Since both groups were illiterate, what evidence do we have (archeological, genetic, linguistic)?
I recently saw two different BBC history programs that basically said the opposite things.
Oxford University and the Wellcome Trust conducted a wide scale genetics testing project (2004-2013) to investigate how closely we inhabitants of different parts of the British Isles are related to each other and how in turn we are related to other parts of Europe. The same size was 4,500 people and these subjects were chosen on the basis that all four of their biological grandparents were born in the same rough geographic location as them. This was to control for modern mass immigration.
In regards specifically to the Anglo-Saxon invasions they found that there had been a large influx, but this did not replace the pre-existing Romano-Celtic population, rather mixing occurred. That would suggest a high rate inter-marriage/breeding between the two communities.

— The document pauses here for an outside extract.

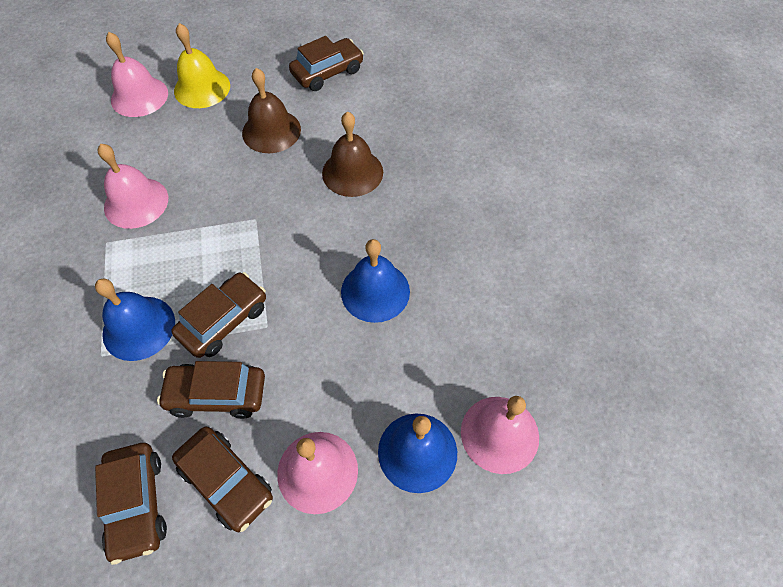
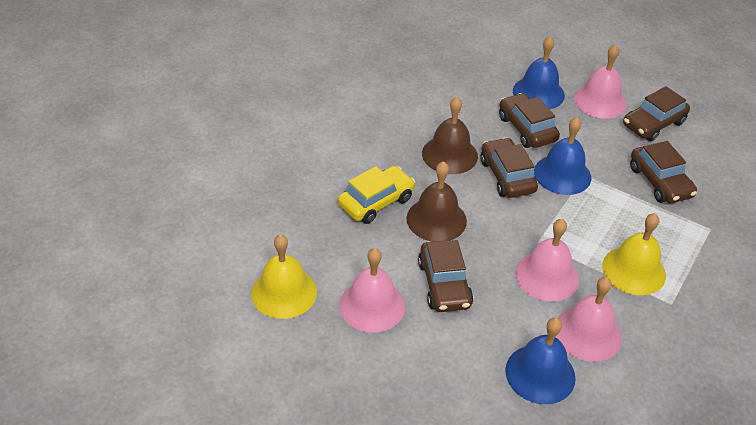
yellow bell: 1 -> 2
yellow car: 0 -> 1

With the modern British population exhibiting both Romano-Celtic and Anglo-Saxon ancestry and concentrations corresponding to the areas of greatest settlement.
"the PoBI evidence points firmly to a large influx of Anglo-Saxon DNA but also the presence in modern descendants of a substantial amount of an ‘ancient British’ DNA which most closely matches the DNA of modern inhabitants of France and Ireland. This led the researchers to conclude that there had been an intermingling between the existing Romano-British population and the newcomer Anglo- Saxons, rather than a full-scale population wipe-out."
This seems to be a matter of debate. Some genetic studies have shown that there is an East-West continuum between East Anglia, where the genetic makeup of the population is predominantly Germanic, and Cornwall/Wales where the genetic makeup is Celtic, and in between you have some kind of mixture of the two. Other studies have shown that the vast majority of the British population are actually descended from the original inhabitants that came to Britain after the last ice age, and are genetically similar to the Basques.